Had that happened, the USSR would have dissolved likely along Yugoslavia lines. But it would have dissolved. And when the coup failed, the weakness of Moscow was so obvious that the Russians and all the non-Russians realized they had to take things into their own hands lest someone try that again.
In short, there would have been 12 “newly independent states” or perhaps even more and three Baltic countries which would have recovered their independence in the fall of 1991 or the winter of 1991/1992. The incompetence of the coup plotters ensured that this process was less bloody: it and they did nothing to cause it or stop it.
The same thing is true about the widespread assumption that the defeat of the August 1991 coup was a triumph of democracy over the nomenklatura and security agencies. On the one hand, the number of people who came to the defense of the Russian White House was microscopic, a mere handful in a country of almost 300 million people.
And on the other, while many who did come were animated by democratic ideals, most of their leaders sprang from the CPSU nomenklatura or even the security agencies. Yeltsin himself had resigned from the party but he had grown up as a party man. And in that he was hardly alone.
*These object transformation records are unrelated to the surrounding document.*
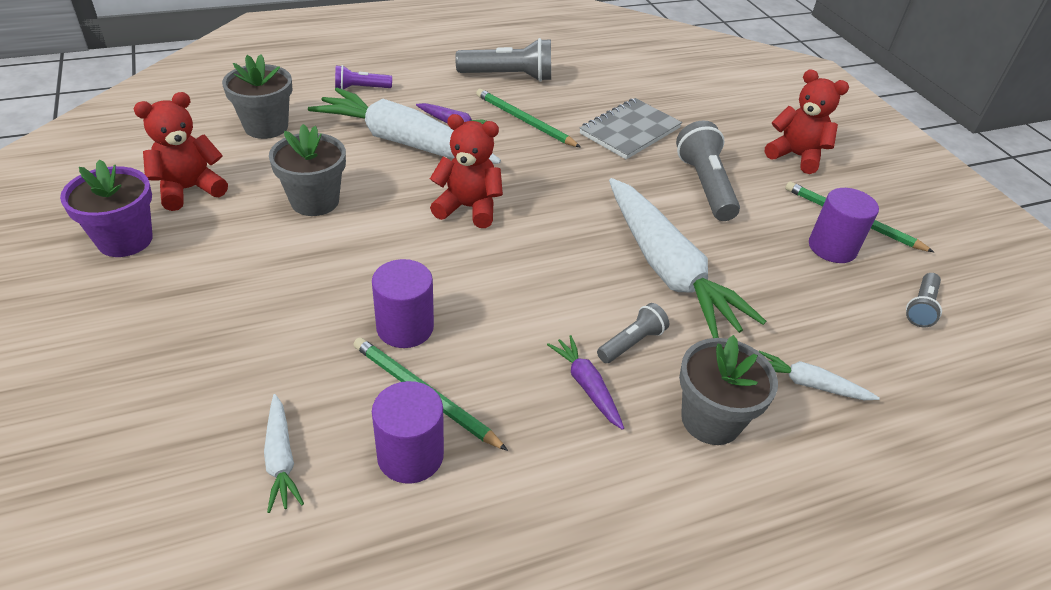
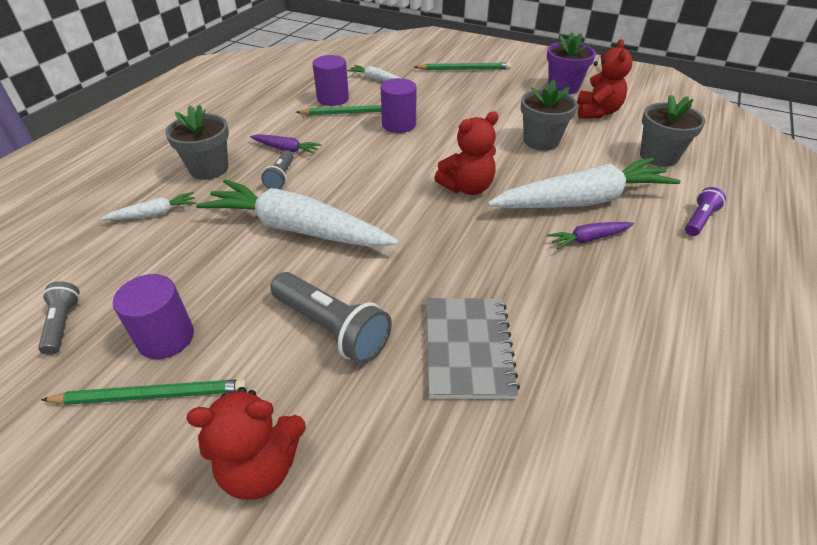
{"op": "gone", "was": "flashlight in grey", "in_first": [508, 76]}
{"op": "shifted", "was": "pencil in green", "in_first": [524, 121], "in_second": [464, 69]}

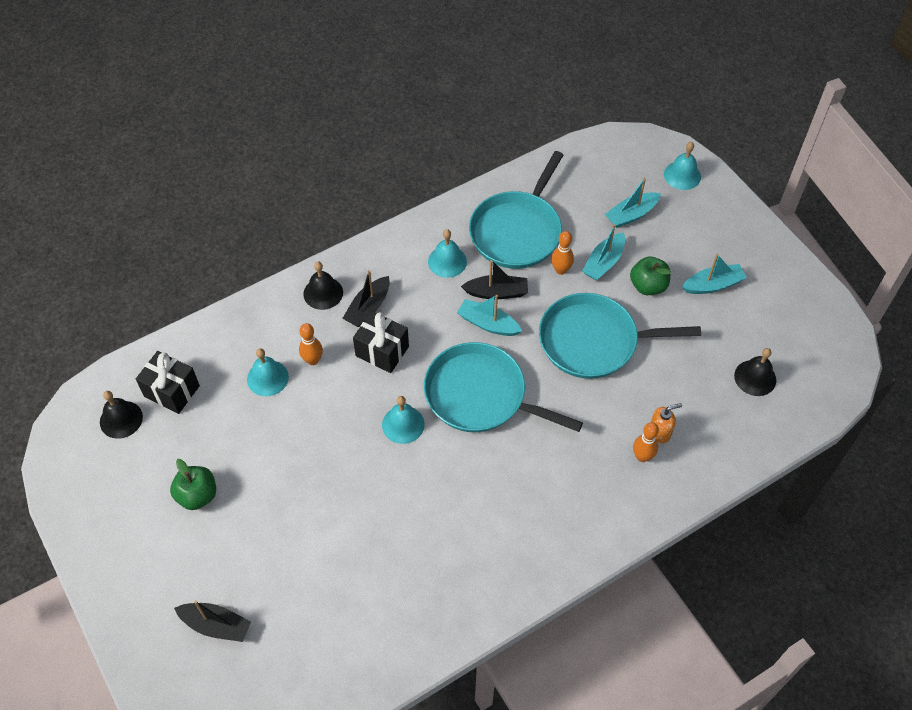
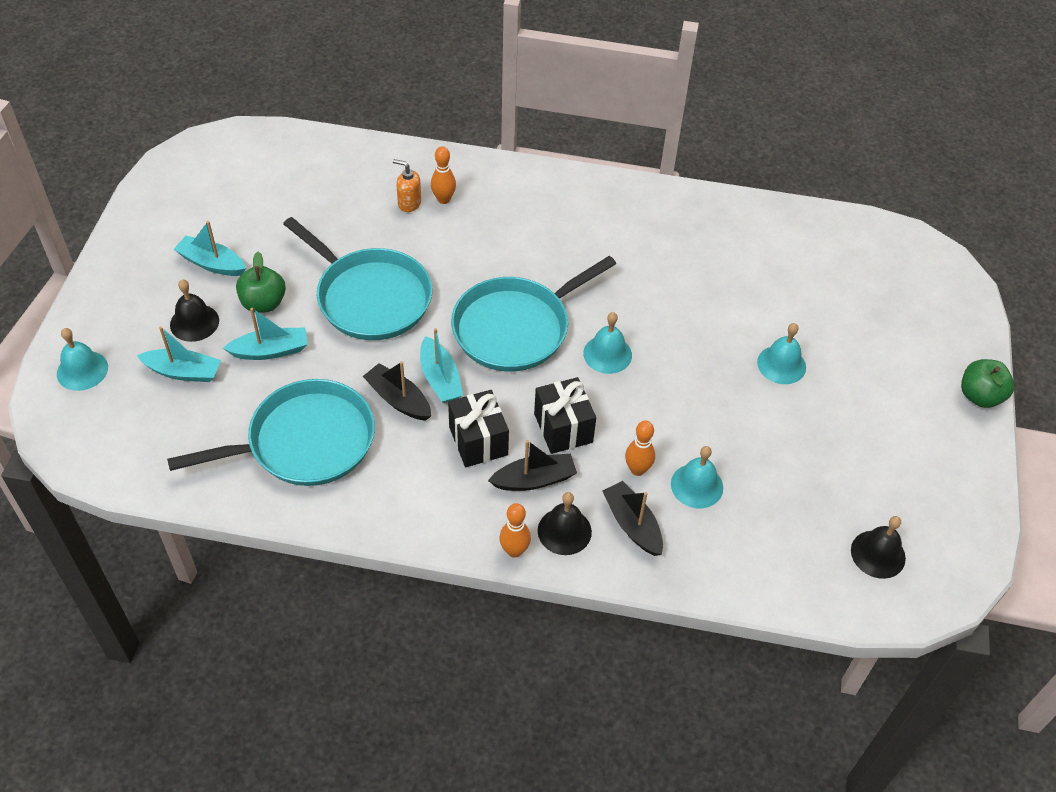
{"op": "shifted", "was": "bell in turquoise", "in_first": [447, 261], "in_second": [781, 364]}
{"op": "shifted", "was": "bowling pin in orange", "in_first": [561, 270], "in_second": [514, 551]}
{"op": "rotated", "was": "pan in turquoise", "in_first": [480, 395], "in_second": [516, 327], "clockwise": 75}
{"op": "shifted", "was": "bell in black", "in_first": [755, 377], "in_second": [194, 322]}
{"op": "shifted", "was": "gift in black", "in_first": [172, 391], "in_second": [478, 441]}
{"op": "shifted", "was": "apple in green", "in_first": [197, 495], "in_second": [980, 396]}
{"op": "shifted", "was": "boat in black", "in_first": [216, 625], "in_second": [632, 524]}

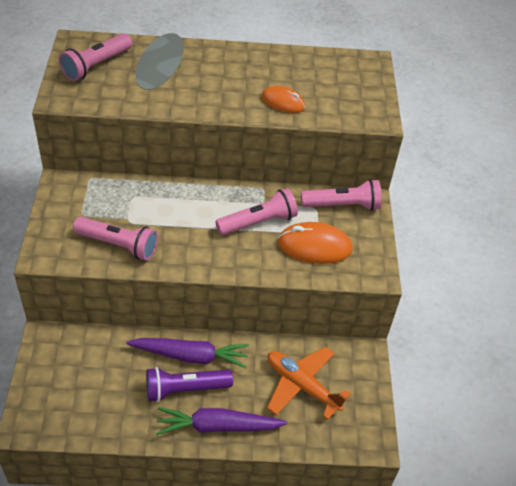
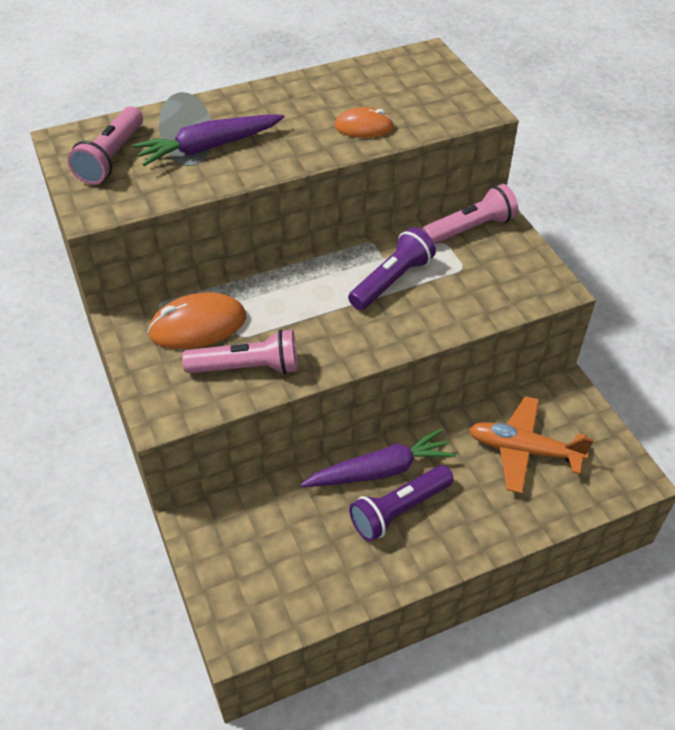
{"op": "repainted", "was": "flashlight in pink", "now": "flashlight in purple", "in_first": [258, 222], "in_second": [391, 281]}
{"op": "shifted", "was": "mouse in orange", "in_first": [314, 246], "in_second": [198, 325]}
{"op": "shifted", "was": "carrot in purple", "in_first": [218, 426], "in_second": [209, 147]}

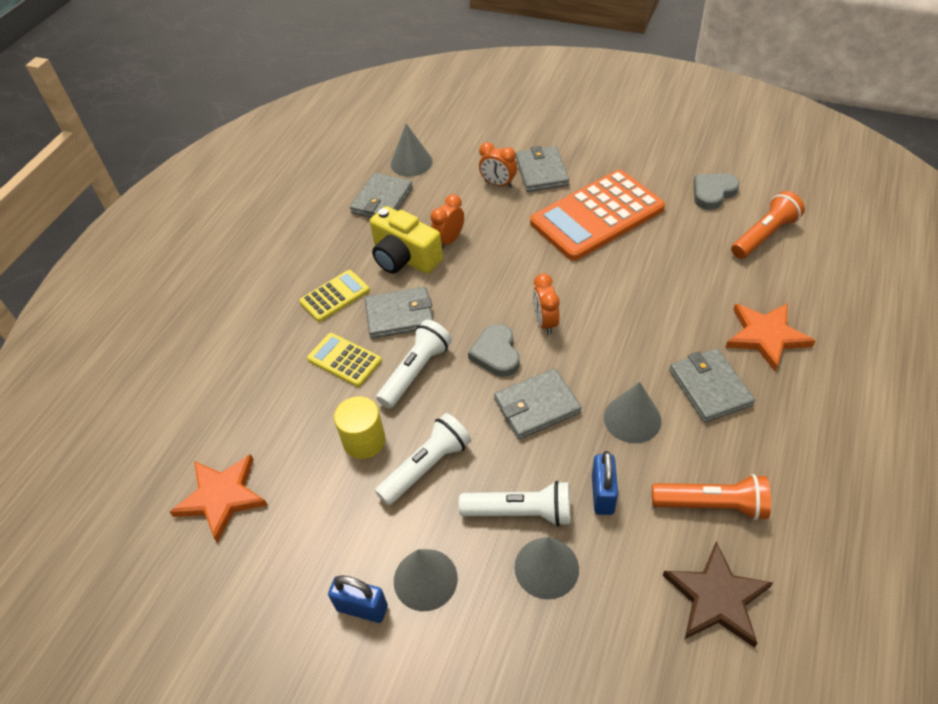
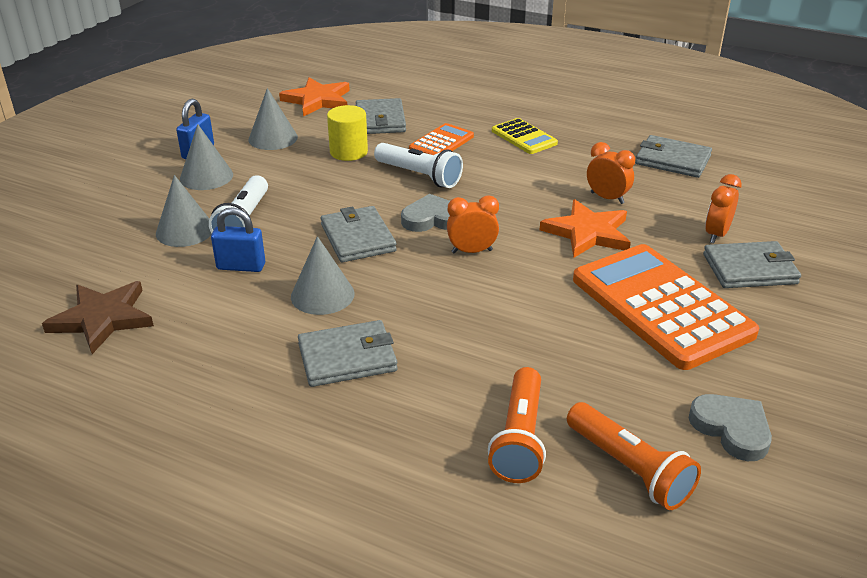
{"op": "shifted", "was": "cone in grey", "in_first": [411, 162], "in_second": [273, 138]}
{"op": "gone", "was": "camera in yellow", "in_first": [405, 258]}
{"op": "shifted", "was": "wallet in grey", "in_first": [399, 315], "in_second": [380, 120]}
{"op": "shifted", "was": "star in orange", "in_first": [766, 336], "in_second": [587, 233]}
{"op": "repainted", "was": "calculator in yellow", "now": "calculator in orange", "in_first": [344, 360], "in_second": [441, 143]}
{"op": "gone", "was": "flashlight in white", "in_first": [426, 467]}
{"op": "shifted", "was": "flashlight in orange", "in_first": [711, 505], "in_second": [519, 438]}

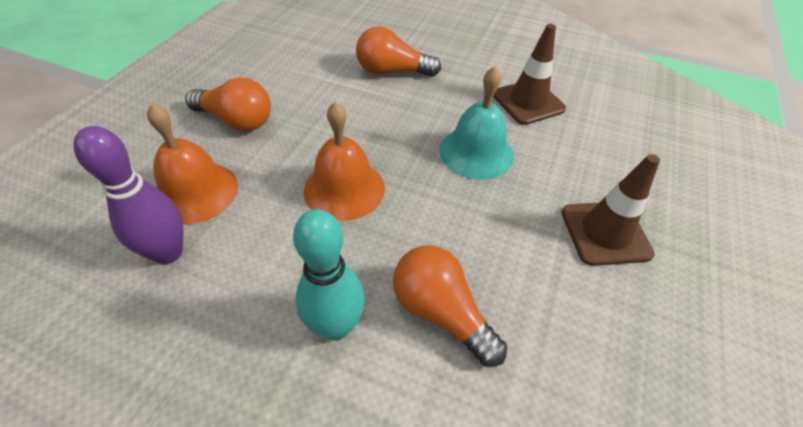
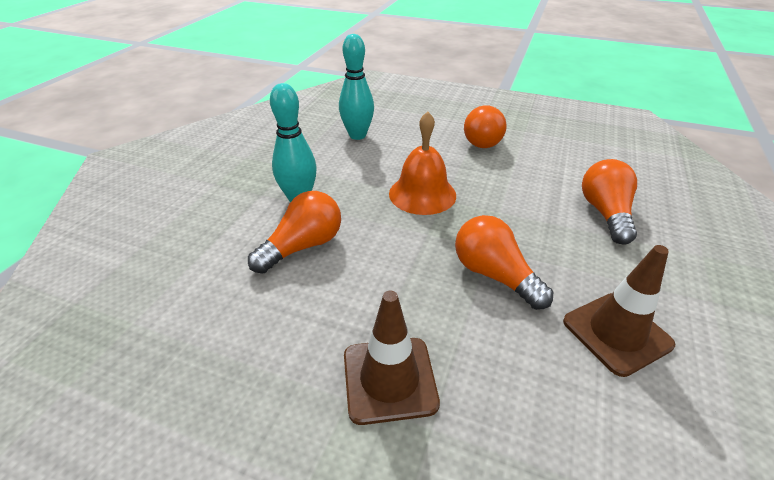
{"op": "swapped", "was": "bell in turquoise", "now": "light bulb in orange", "in_first": [476, 152], "in_second": [494, 275]}
{"op": "gone", "was": "bell in orange", "in_first": [195, 192]}
{"op": "repainted", "was": "bowling pin in purple", "now": "bowling pin in turquoise", "in_first": [168, 252], "in_second": [357, 135]}

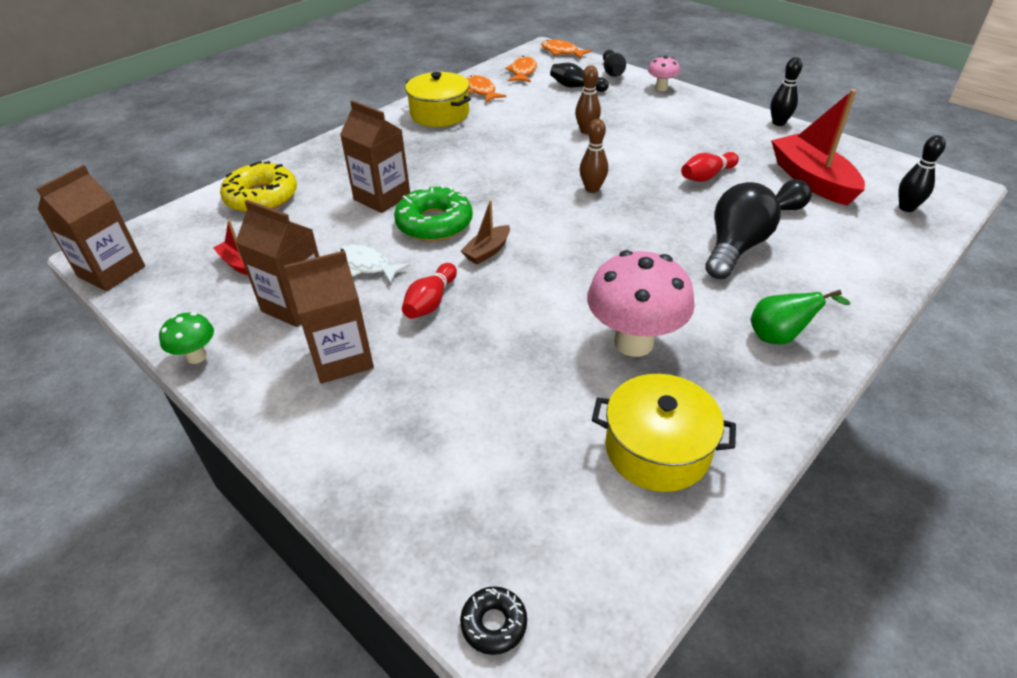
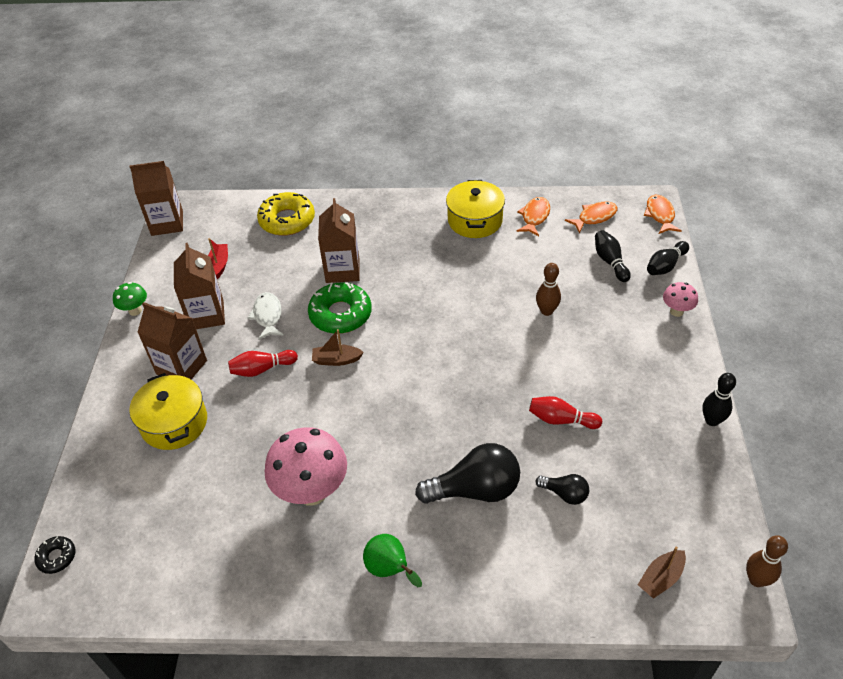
{"op": "gone", "was": "boat in red", "in_first": [811, 180]}
{"op": "shifted", "was": "bowling pin in brown", "in_first": [592, 189], "in_second": [756, 579]}
{"op": "swapped", "was": "bowling pin in black", "now": "boat in brown", "in_first": [906, 208], "in_second": [661, 578]}
{"op": "shifted", "was": "pot in yellow", "in_first": [657, 449], "in_second": [174, 423]}

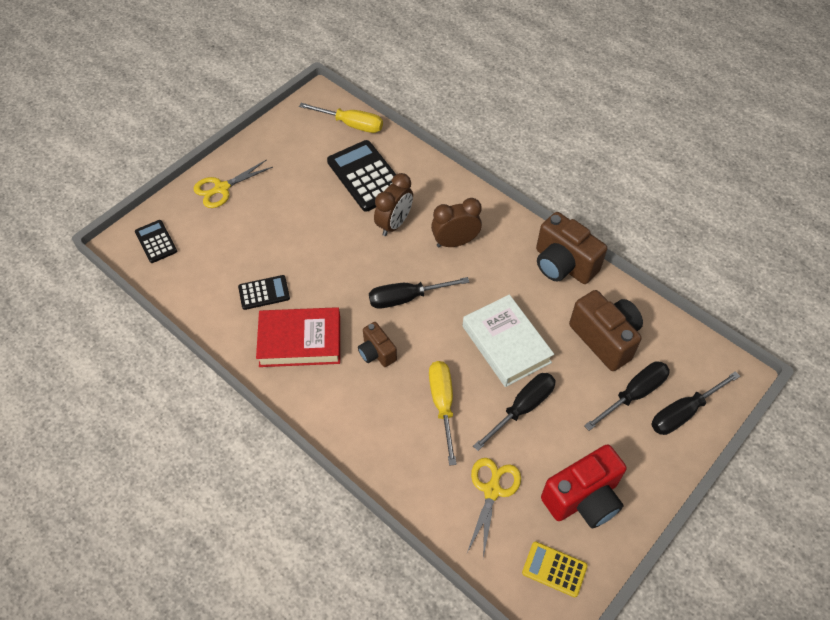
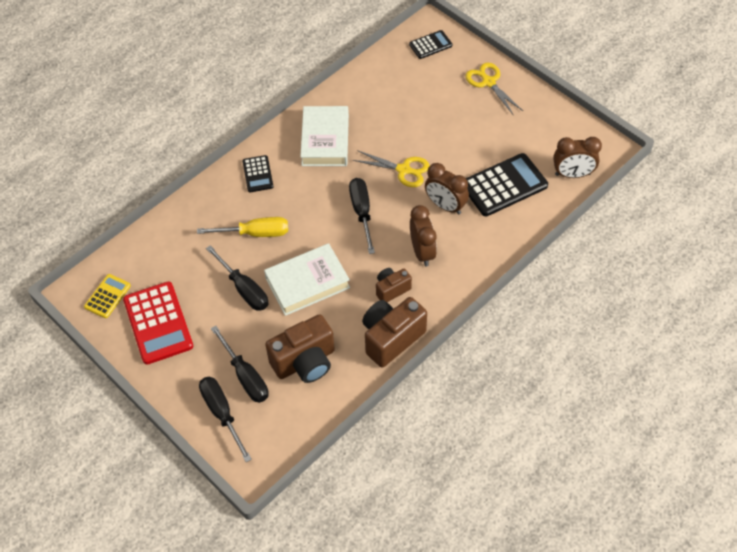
{"op": "swapped", "was": "screwdriver in yellow", "now": "clock in brown", "in_first": [351, 124], "in_second": [572, 174]}
{"op": "shifted", "was": "calculator in black", "in_first": [264, 293], "in_second": [258, 174]}
{"op": "repainted", "was": "book in red", "now": "book in white", "in_first": [300, 341], "in_second": [325, 140]}
{"op": "shifted", "was": "camera in brown", "in_first": [376, 353], "in_second": [391, 289]}
{"op": "swapped", "was": "camera in red", "now": "calculator in red", "in_first": [583, 498], "in_second": [158, 323]}
{"op": "shifted", "was": "scissors in yellow", "in_first": [492, 490], "in_second": [404, 170]}

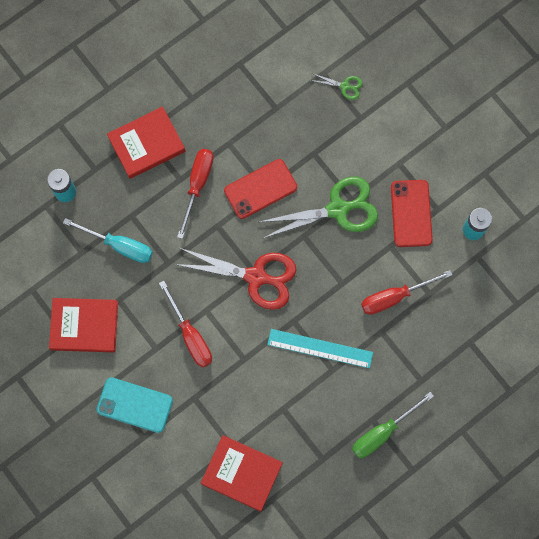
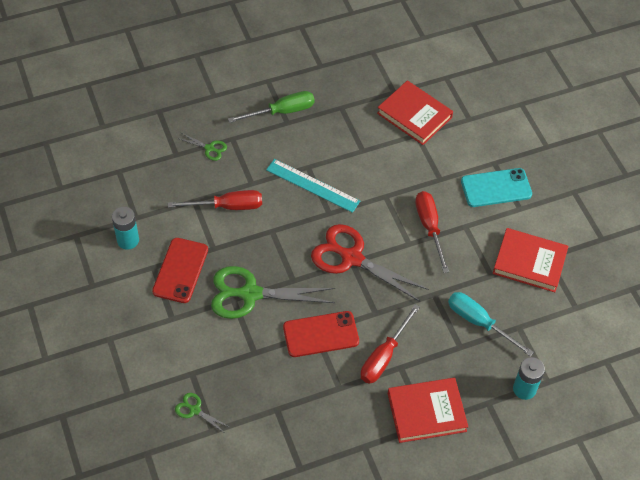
{"op": "rotated", "was": "phone in turquoise", "in_first": [134, 405], "in_second": [496, 188], "clockwise": -45}
{"op": "new", "now": "scissors in green", "in_second": [209, 148]}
As a result, when the coup was defeated, what happened all too quickly was that members of the old nomenklatura and the security agencies, often declaring they had changed sides, moved into positions of power and subverted whatever chance Russia might have had to become a real democracy.
If that wasn’t clear in early 1992, it was certainly obvious in 1993 when Yeltsin fired on the parliament and then declared war on Chechnya. And it has become even more obvious since 2000 when Putin blew up the apartment buildings and launched another war on Chechnya, followed by wars against Georgia and Ukraine.
Unfortunately, many in the West were more interested in declaring victory than in helping Russia and the other countries to make a real transition to democracy. And many in Russia accepted the declarations of former communists and former KGB officers as genuine rather than as tactical moves to retain power.
If that wasn’t clear in early 1992, it became obvious by the mid-1990s with the rise of the state-enriched oligarchs and the new old security agencies and especially with the installation of a KGB officer as president who in a rare display of honesty talked about his role and that of its fellows as “a special operation.”

Those who did stand up for democracy at the Russian White House in August 1991 deserve to be remembered with honor, but those who failed to pay attention to what really happened and who continue do assert that the coup caused the demise of the USSR or that it guaranteed democracy certainly do not.